Identical to the matter before this Honorable Court the decision in Laubecontinued by asserting that the fact of dedication was clearly established from the public records and acceptance by the public was clearly established due to use of the right-of-way.
“(1) When the owner of a tract of land makes a town plat thereof, laying the same out into blocks and lots, with intervening streets, clearly indicated upon the plat, separating the blocks, and conveys lots with reference to such plat, he thereby evinces an intention to dedicate the streets to public use as such; and his grantees, as against him and those claiming under him, acquire the right to have such streets kept open. This constitutes a complete dedication, and the streets cannot be closed up or obstructed, unless in pursuance of legal authority.” Id. at 760 (citing: Price v.

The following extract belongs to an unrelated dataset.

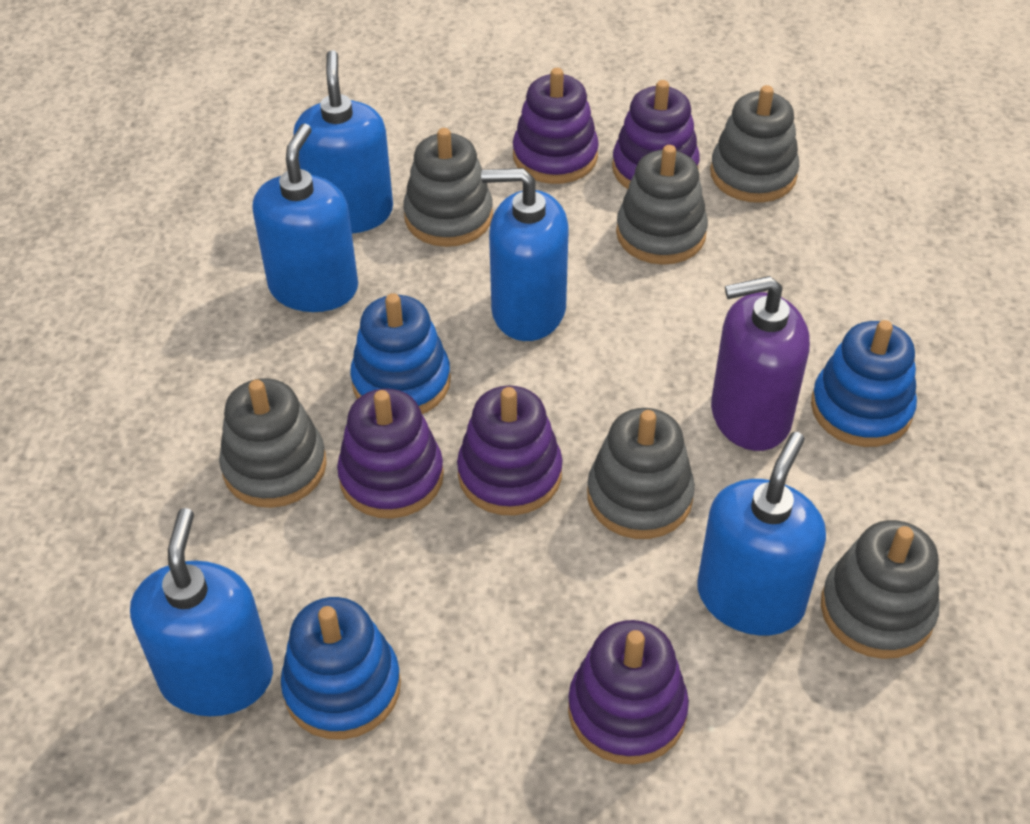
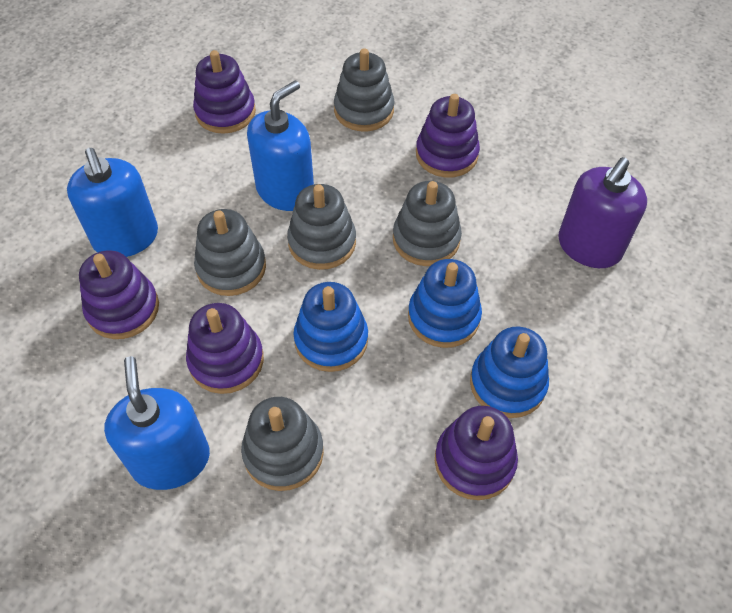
blue soap dispenser: 5 -> 3
grey stacking toy: 6 -> 5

Stratton, 45 Fla. 535, 33 So. 644).
An earlier case Indian Rocks Beach South Shore, Inc. v Ewell, 59 So.2d 647, 651 (Fla.1952)involved the same set of facts, the developer granted an easement to the governing body for public highways. The city began to pave the roads shown on the development. Plaintiffs sought an injunction to prevent the city from paving the street adjacent to Plaintiffs’ lot, claiming that Plaintiffs had acquired rights to the land by reason of a deed of conveyance. Plaintiffs had occupied the land for many more than seven years. The road in question had never been carried on the tax rolls of the city. The question presented in that case was as follows:
“Where a recorded plat shows a number of public streets with a dedication to the county of these streets for use as public highways, and the evidence shows that the county has accepted by user the majority of streets as shown on the plat, including the main street, and has evinced no intention of refusing to accept any of them, will the county be deemed to have accepted the proffered dedication of all of the streets as shown on the plat?” Id at 651.
The court answered this question in the affirmative.
“The weight of authority seems to be that acceptance of some of the streets of a platted subdivision shall be considered as acceptance of all of the streets. In American Jurisprudence, Sec. 38, page 387, on the question of Dedication, the author states:
'An acceptance by a city or City of some of the streets and alleys appearing on a plat, however, is an acceptance of the entire system of streets and alleys so appearing unless the intention to limit the acceptance is shown.'” Id. at 652.
The facts of the instant case are totally consistent with the facts of the Ewell.
In deciding the meaning of word in Indian Rocks Beach South Shore, Inc. v Ewell the court noted the definition of “street” would include “open space”.
'While the word 'street' would not include a mere private way, it does include all the public roads or ways within the municipality over which it has jurisdiction and as to which it owes the public the duty of exercising reasonable care to keep and maintain them in a reasonably safe condition for public use. Id.at 652
Arguably “open space” is land over which the municipality has jurisdiction and a duty to the public to maintain for public use.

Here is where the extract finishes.